Lesson 10 Data Visualization

R has a very rich set of graphical functions. The R Graph Gallery provides a large number of examples (including code).

In this lesson you will get to know the ggplot2 library, which is the most popular library for creating graphics in R. You will learn to create standard graphs such as histograms, boxplots or scatterplots as well as maps by means of the ggplot2 library.

10.1 The Grammar of Graphics

The ggplot2 library, a part of the Tidyverse suite, is renowned for its comprehensive and intuitive approach to data visualization in R. Rooted in the principles of “The Grammar of Graphics”, conceptualized by Leland Wilkinson, ggplot2 enables users to construct graphics through a layered approach, incorporating seven distinct elements:

“The Grammar of Graphics” is a schema that enables us to concisely describe the components of a graphic. These components are called layers of grammatical elements. Overall, the grammar comprises seven layers:

Data: The core dataset to be visualized.
Aesthetics: Mappings of variables to visual scales, like color or size.
Geometries: The visual representation of data, such as points, lines, or bars.
Facets: Creating subsets of data to generate similar graphs for each subset.
Statistics: Applying statistical transformations to data (mean, median, etc.).
Coordinates: Managing axes and spatial transformation.
Themes: Customizing the graphical backdrop for enhanced visual appeal.

In essence, these layers enable a structured and flexible approach to crafting visual narratives from data. For instance, the visual variables such as size, shape, and color offer nuanced ways to represent and differentiate data points.

In the example below, ‘Gdp per capita’ and ‘Life Expectancy’ align with the x and y axes, respectively, and ‘national population’ and ‘world regions’ are differentiated by size and color.

Figure 10.1: Visual variables color and size in a ggplot2 graph

Upcoming sections will delve into practical examples, demonstrating the power and versatility of ggplot2 in visualizing complex datasets.

Further Reading: For a foundational understanding of “The Grammar of Graphics” as implemented in ggplot2, refer to Hadley Wickham’s insightful article.

10.2 Understanding Wide and Long Data Formats in R

When working with data in R, especially for visualization purposes, it’s crucial to understand the structure of your dataset.

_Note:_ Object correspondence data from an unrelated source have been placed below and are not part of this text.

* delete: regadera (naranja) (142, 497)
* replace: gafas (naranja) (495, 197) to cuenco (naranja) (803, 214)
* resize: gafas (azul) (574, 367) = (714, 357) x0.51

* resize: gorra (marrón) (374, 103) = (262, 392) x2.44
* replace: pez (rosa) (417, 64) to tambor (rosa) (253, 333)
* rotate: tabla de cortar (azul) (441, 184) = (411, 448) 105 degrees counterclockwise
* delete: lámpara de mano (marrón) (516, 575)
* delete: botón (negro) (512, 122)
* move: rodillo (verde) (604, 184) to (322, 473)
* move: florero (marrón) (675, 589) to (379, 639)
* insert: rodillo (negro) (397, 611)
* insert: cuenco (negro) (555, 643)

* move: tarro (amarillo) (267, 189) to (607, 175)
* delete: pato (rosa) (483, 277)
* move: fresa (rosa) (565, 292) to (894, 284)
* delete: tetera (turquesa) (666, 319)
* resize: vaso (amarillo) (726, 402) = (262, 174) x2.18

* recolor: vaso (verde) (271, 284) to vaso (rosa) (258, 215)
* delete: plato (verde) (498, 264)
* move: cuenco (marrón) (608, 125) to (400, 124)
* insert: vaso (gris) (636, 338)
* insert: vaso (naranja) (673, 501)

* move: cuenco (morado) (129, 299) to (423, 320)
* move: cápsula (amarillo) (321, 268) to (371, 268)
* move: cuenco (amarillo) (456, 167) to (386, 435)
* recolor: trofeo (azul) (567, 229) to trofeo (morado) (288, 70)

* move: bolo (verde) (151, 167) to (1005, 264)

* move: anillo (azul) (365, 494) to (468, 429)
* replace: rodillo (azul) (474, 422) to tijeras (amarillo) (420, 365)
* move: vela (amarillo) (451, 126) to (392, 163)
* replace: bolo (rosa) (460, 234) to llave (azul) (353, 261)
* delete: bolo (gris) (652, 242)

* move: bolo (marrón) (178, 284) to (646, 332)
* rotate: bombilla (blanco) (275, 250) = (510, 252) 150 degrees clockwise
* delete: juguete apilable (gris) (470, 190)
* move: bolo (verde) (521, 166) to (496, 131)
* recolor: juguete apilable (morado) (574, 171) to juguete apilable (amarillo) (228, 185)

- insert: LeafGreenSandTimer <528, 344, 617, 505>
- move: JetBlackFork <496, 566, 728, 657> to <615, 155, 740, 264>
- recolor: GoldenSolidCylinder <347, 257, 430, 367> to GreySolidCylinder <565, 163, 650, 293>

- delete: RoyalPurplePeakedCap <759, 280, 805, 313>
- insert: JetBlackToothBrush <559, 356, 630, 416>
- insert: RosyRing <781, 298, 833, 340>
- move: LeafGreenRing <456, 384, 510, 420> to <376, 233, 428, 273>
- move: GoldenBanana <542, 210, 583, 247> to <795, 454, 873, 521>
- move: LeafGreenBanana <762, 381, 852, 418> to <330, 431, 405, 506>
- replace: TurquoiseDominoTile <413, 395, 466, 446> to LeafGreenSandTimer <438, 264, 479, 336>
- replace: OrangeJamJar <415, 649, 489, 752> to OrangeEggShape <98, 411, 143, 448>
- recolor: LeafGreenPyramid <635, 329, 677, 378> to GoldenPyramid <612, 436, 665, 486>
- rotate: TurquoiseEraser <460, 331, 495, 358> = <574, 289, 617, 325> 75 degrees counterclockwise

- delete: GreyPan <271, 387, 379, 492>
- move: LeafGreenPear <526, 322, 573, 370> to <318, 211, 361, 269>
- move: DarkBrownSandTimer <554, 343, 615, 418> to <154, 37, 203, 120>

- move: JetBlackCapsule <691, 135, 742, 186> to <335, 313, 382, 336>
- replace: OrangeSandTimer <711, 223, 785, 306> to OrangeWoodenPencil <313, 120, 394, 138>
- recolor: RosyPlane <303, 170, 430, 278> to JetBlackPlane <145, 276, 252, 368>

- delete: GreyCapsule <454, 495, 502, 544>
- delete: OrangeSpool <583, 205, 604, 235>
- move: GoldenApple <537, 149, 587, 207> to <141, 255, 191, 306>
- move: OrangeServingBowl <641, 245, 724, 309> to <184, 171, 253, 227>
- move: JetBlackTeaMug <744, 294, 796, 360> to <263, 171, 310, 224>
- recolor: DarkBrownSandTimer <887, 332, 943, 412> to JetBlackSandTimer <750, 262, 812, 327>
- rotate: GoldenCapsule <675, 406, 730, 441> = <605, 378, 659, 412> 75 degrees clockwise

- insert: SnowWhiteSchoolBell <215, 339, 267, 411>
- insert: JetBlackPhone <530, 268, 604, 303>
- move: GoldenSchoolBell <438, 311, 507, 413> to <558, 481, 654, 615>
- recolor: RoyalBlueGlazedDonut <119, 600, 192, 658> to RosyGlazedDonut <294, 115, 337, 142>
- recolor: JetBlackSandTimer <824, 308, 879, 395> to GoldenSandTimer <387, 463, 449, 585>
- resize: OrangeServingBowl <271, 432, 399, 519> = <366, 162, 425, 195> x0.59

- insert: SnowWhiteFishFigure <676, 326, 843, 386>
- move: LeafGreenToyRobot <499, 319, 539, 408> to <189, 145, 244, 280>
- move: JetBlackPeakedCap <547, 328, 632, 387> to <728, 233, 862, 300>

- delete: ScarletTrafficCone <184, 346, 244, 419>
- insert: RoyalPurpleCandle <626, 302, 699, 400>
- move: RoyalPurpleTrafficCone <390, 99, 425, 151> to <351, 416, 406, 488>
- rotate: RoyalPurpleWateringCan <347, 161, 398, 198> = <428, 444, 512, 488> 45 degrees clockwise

Typically, datasets can be categorized into two main formats: Wide and Long (also known as Tidy) formats. The format of your data can significantly impact how you manipulate and visualize it.

10.2.1 Wide format

Characteristics: In a wide-format dataset, each subject or entity (such as a city) is represented once, with multiple columns for different variables or time periods.
Example: Consider a dataset representing annual rainfall measurements across different cities, measured in millimeters (mm). In this wide format, each row corresponds to a city, and the columns represent rainfall measurements for different years.

# Example of a wide format dataset
wide_data <- data.frame(
  City = c("CityA", "CityB", "CityC", "CityD", "CityE"),
  Rainfall_2015 = c(600, 500, 550, 450, 400),
  Rainfall_2016 = c(650, 550, 600, 500, 450)
)

knitr::kable(wide_data)

City	Rainfall_2015	Rainfall_2016
CityA	600	650
CityB	500	550
CityC	550	600
CityD	450	500
CityE	400	450

10.2.2 Long format:

Characteristics: In a long-format dataset, each row is a single observation for a single variable, often requiring multiple rows per subject or unit
Example: Using the same rainfall dataset, a long format would list each year’s rainfall for each city as a separate row.

# Example of long-format data:
long_data <- tidyr::pivot_longer( 
  wide_data,
  cols = -City, 
  names_to = "Year", 
  values_to = "Rainfall"
)
knitr::kable(long_data)

City	Year	Rainfall
CityA	Rainfall_2015	600
CityA	Rainfall_2016	650
CityB	Rainfall_2015	500
CityB	Rainfall_2016	550
CityC	Rainfall_2015	550
CityC	Rainfall_2016	600
CityD	Rainfall_2015	450
CityD	Rainfall_2016	500
CityE	Rainfall_2015	400
CityE	Rainfall_2016	450

Understanding these formats is crucial for effective data manipulation and visualization in R, especially when using libraries like ggplot2 and tidyverse. Certain types of visualizations and statistical analyses are more straightforward with data in a specific format.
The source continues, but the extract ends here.